Quinta-feira, agosto 11, 2022

Com inflação de 2019, defasagem da tabela do IR chega a 103%, dizem auditores da Receita

Com o resultado do Índice de Preços ao Consumidor Amplo (IPCA) de 2019, uma alta de 4,31%, a defasagem da tabela do Imposto de Renda em relação à inflação chegou a 103% e superou a marca dos 100% pela primeira vez, segundo levantamento do Sindicato dos Auditores Fiscais da Receita Federal (Sindifisco).

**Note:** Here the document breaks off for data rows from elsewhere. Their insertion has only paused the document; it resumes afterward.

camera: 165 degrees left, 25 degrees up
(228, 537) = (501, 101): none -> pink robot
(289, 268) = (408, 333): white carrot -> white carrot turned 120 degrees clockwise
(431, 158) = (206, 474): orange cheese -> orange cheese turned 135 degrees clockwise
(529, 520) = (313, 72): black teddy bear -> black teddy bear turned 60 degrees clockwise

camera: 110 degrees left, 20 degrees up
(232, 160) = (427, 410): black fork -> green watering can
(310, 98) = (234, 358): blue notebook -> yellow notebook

Entre 1996 e 2019, período considerado no estudo, a variação do IPCA somou 327,37%, muito superior aos reajustes realizados pelo governo nas faixas de cobrança do tributo, que ficaram em 109,63%. Isso gerou uma defasagem de 103,87% nos valores da tabela. O ano inicial do estudo é 1996 porque foi a partir de quando a tabela começou a ter os valores em reais.

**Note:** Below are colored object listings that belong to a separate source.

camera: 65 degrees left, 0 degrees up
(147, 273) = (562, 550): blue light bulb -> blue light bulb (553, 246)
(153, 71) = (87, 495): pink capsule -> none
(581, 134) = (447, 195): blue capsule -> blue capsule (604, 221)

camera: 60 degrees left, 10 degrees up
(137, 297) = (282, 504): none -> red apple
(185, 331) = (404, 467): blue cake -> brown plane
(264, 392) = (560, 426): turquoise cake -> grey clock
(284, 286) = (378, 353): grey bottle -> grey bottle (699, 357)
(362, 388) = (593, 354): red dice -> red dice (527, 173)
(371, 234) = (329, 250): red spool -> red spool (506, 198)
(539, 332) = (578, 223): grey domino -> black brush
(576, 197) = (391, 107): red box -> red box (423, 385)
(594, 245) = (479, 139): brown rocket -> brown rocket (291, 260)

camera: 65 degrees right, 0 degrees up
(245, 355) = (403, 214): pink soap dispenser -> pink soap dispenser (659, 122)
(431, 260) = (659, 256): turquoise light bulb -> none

Nos últimos 23 anos, em apenas cinco as correções superaram a inflação: 2002, 2005, 2006, 2007 e 2009. A última atualização nos valores da tabela foi feita em 2015.

Faixa de isenção

Se fosse totalmente corrigida, a faixa de isenção do Imposto de Renda saltaria de R$ 1.903,98 para R$ 3.881,65, e cerca de 10 milhões de contribuintes deixariam de pagar o tributo, de acordo com o Sindifisco.

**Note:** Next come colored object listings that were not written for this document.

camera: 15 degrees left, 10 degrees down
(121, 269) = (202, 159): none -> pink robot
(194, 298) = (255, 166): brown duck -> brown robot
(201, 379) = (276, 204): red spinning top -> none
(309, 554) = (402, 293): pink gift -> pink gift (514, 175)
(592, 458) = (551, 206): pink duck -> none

“Hoje, há cerca de dez milhões de contribuintes que são isentos de Imposto de Renda. Se houvesse a correção inflacionária da tabela, esse número passaria para quase 20 milhões. Ou seja, existem quase dez milhões de brasileiros que estão pagando Imposto de Renda e não deveriam”, diz Kleber Cabral, presidente do Sindifisco Nacional.